En los pueblos cultos, la abundancia de letrados, la proporción fácil para serlo, y la reflexión de que los conocimientos no provienen tanto de superioridad de entendimiento como de educación y de trabajo, disminuyen la admiración y rango de los hombres de letras, hasta no hacerse caso sino de los talentos muy sobresalientes y originales.

Pero como el vulgo carece de la lectura que se requiere para conocer quién es un talento original, y quién un mero aprendedor o como pregonero de aquello que los otros han escrito, es imposible distinga ya a los que propiamente merecen el nombre de sabios. Y así no forma de suyo juicio de ninguno.

Los sabios, pues, en los pueblos cultos no hallan distinción y acatamiento sino en los que pueden graduarlos, es decir, en la gente fina, principalmente en los ricos. El aprecio de los de las clases altas es lo que excita a los de las bajas a acatarse y a tener en alguna consideración al sabio.

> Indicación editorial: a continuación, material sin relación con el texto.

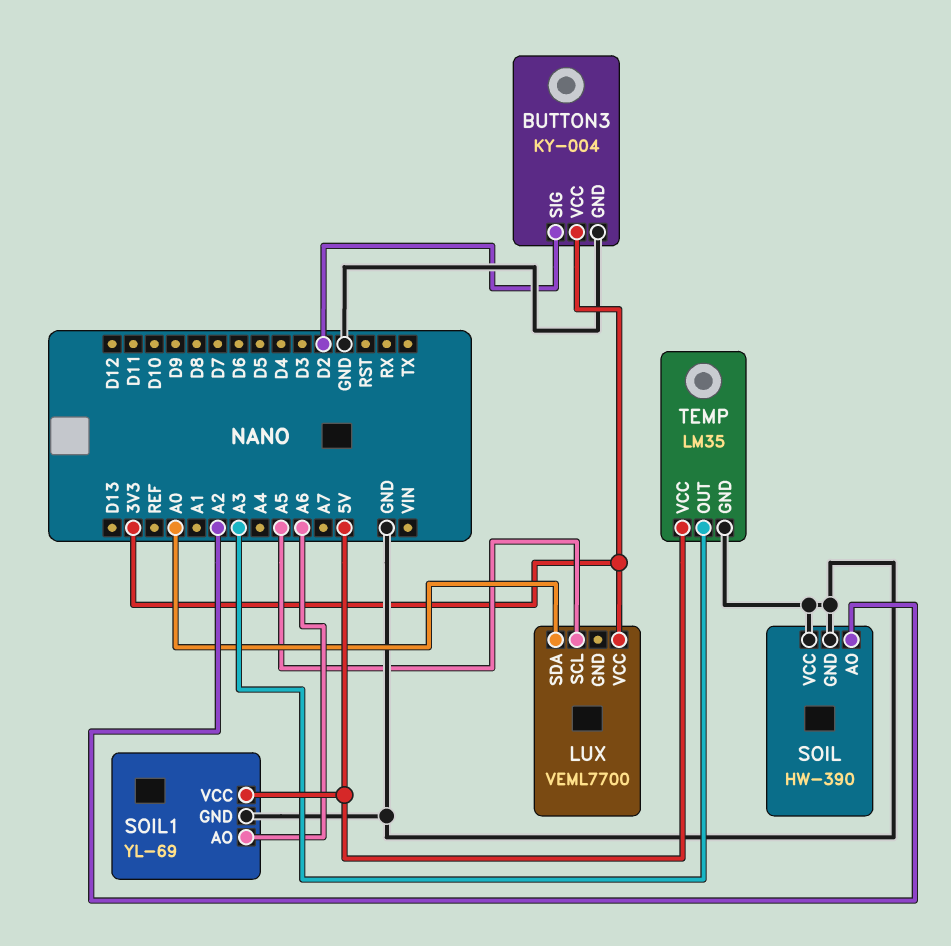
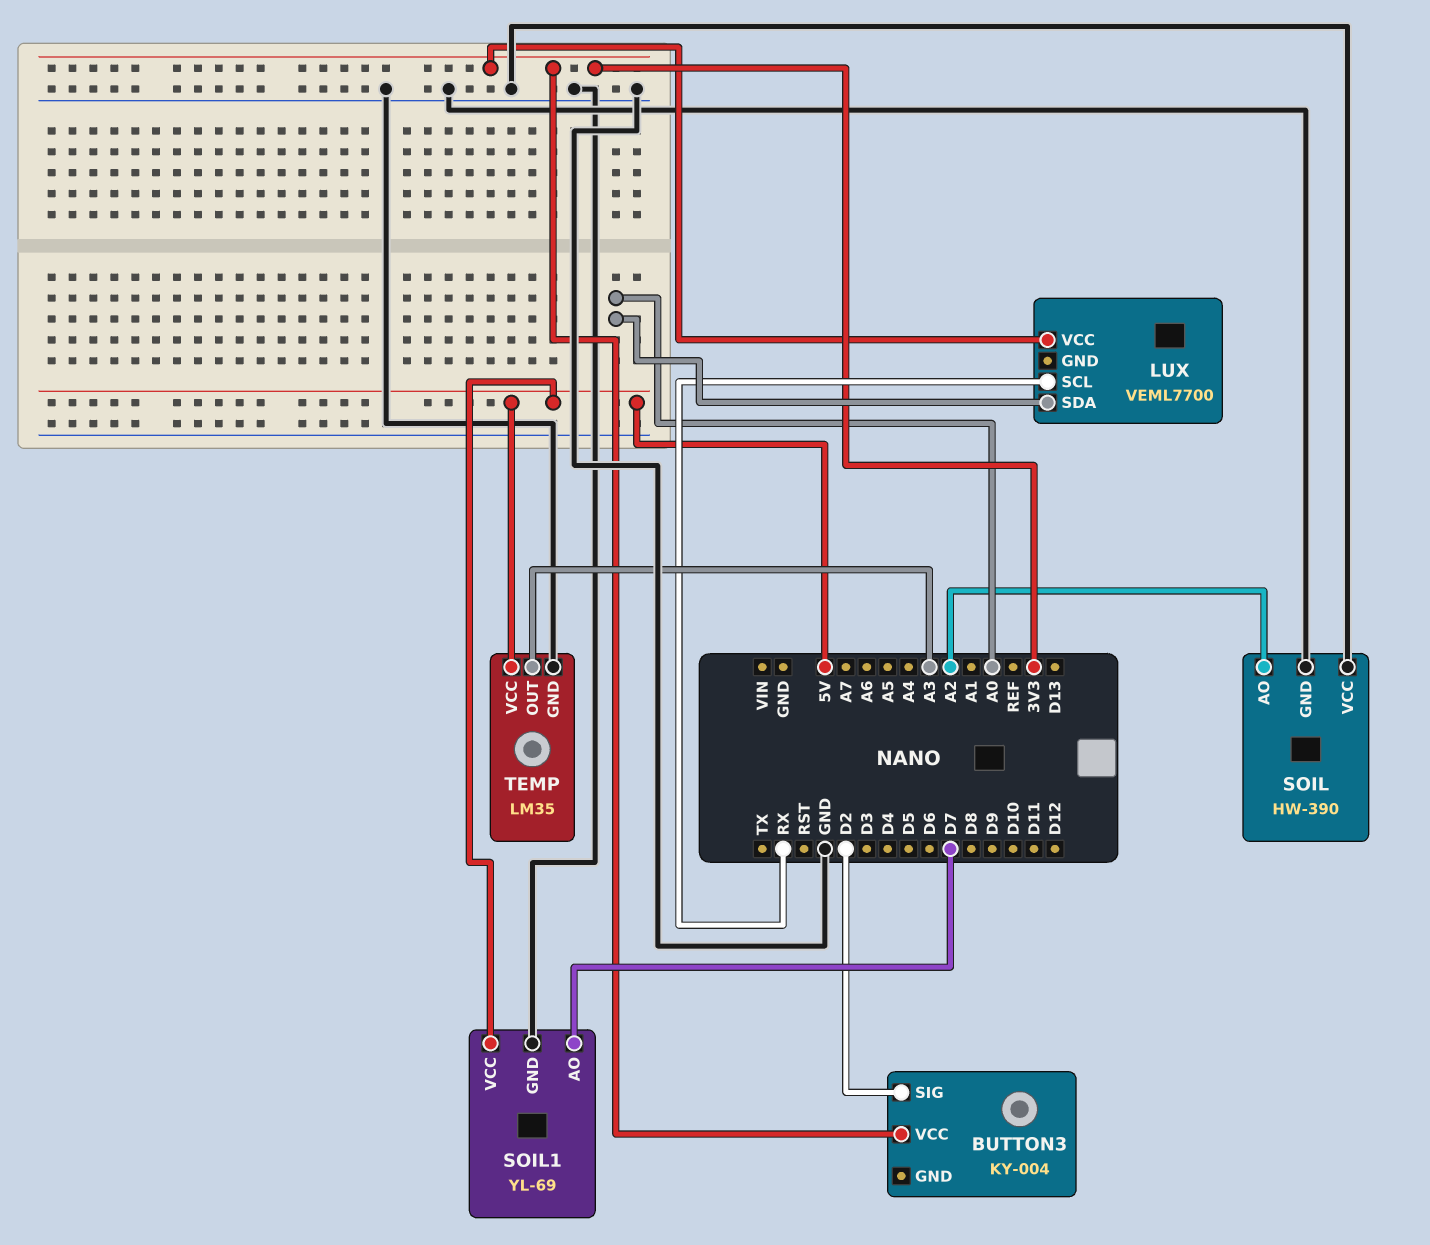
BUTTON3 pin GND: GND -> none
LUX pin SCL: A5 -> RX
SOIL1 pin AO: A6 -> D7

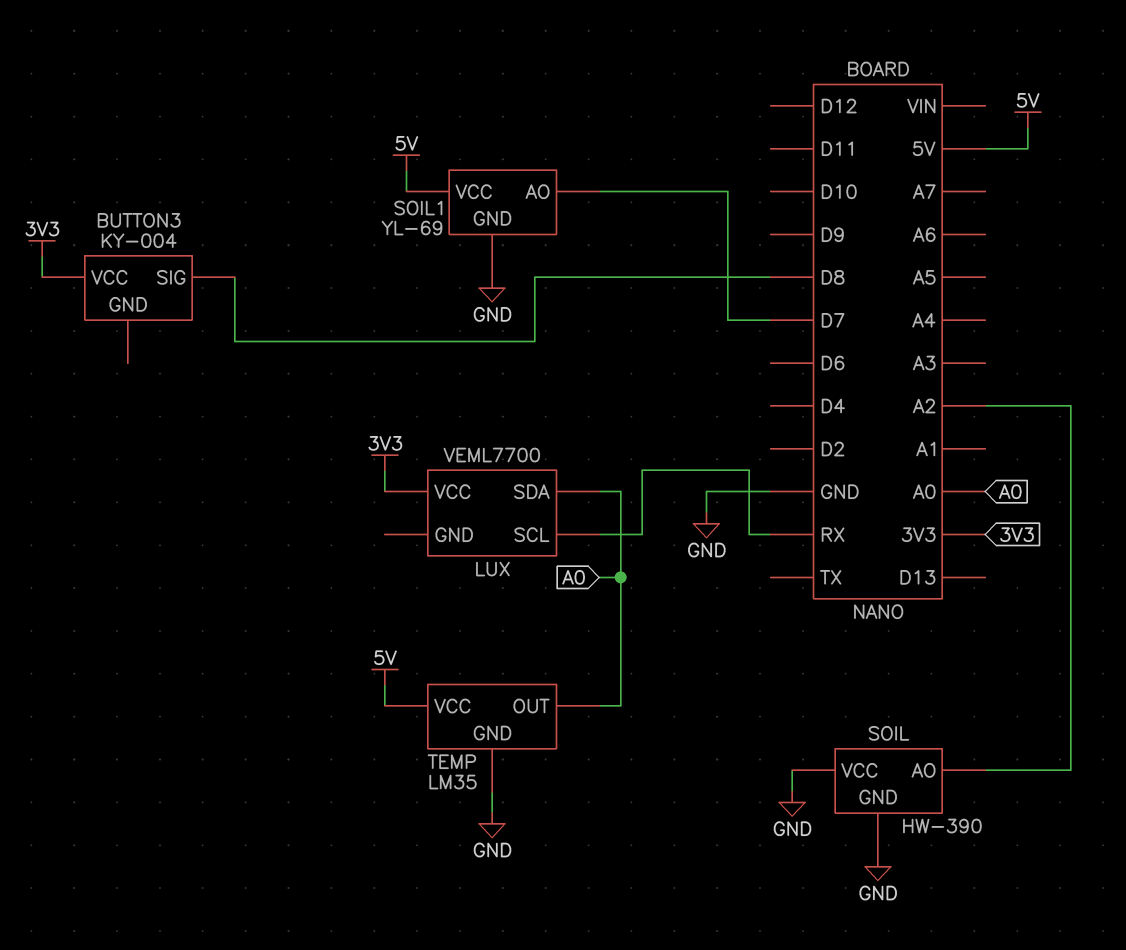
BUTTON3 pin SIG: D2 -> D8
TEMP pin OUT: A3 -> A0

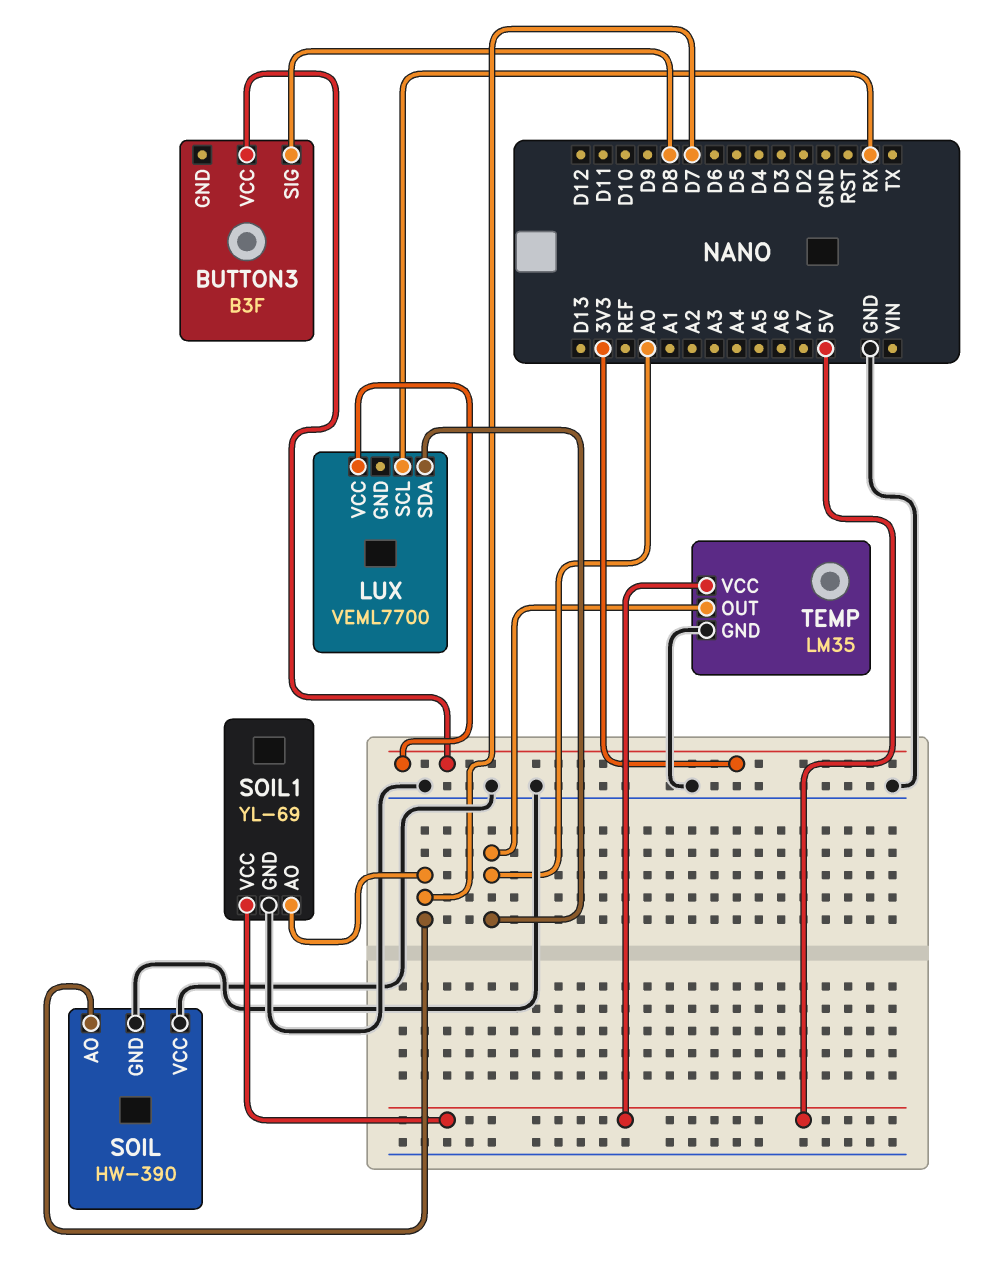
BUTTON3: KY-004 -> B3F
SOIL pin AO: A2 -> D7

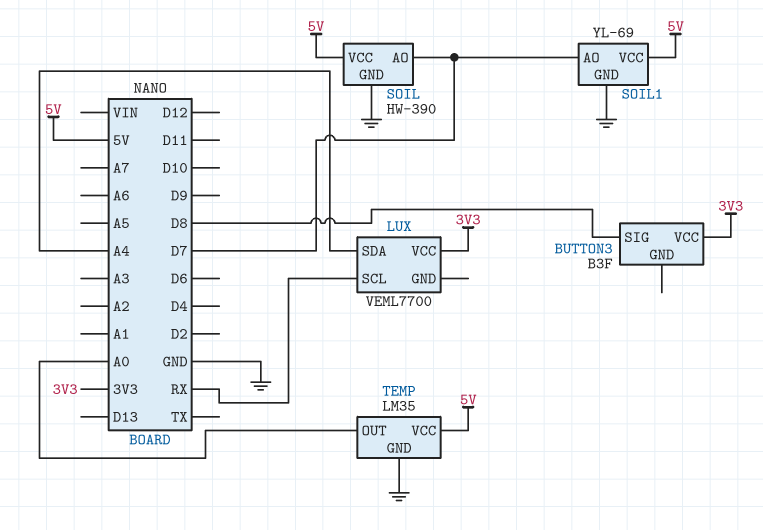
LUX pin SDA: A0 -> A4
SOIL pin VCC: GND -> 5V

La desigualdad producida por la riqueza depende de la admiración que se hace de ella. Y el admirarla dimana de la idea palpable de su utilidad, y del perpetuo y transmisible descanso y dicha que proporciona. Cuanto más pobre es uno, tanta más idea tiene de la riqueza; pero cuanto más ignorante es uno, tanta menor idea tiene de la sabiduría. Lo general del público es tener mucha ignorancia y pocos haberes. La sabiduría, pues, excita en el público menos admiración y menos acatamiento que la riqueza: quiere decir, la sabiduría desiguala menos que la riqueza.

Si se intentase algún distintivo solemne de la sabiduría, no podrían conferirlo con conocimiento sino los mismos sabios. Aquellos a quienes se les confiriese el distintivo, se acarrearían la envidia y la murmuración de los otros literatos que, descreditándolos por todas partes, destruirían en el vulgo el concepto que les infundiese el distintivo. El distintivo, pues, perdería el significado que se le intentaba, y no argüiría clase de sabio sino, cuando más, una clase política de otra especie. Es imposible establecer distintivo solemne de sabiduría.

El mismo discurso se puede aplicar a cualquiera otra cualidad que sea difícil de graduar o conocer.

En la virtud concurren circunstancias particulares para hacer más imposible el exteriorizarla con distintivos.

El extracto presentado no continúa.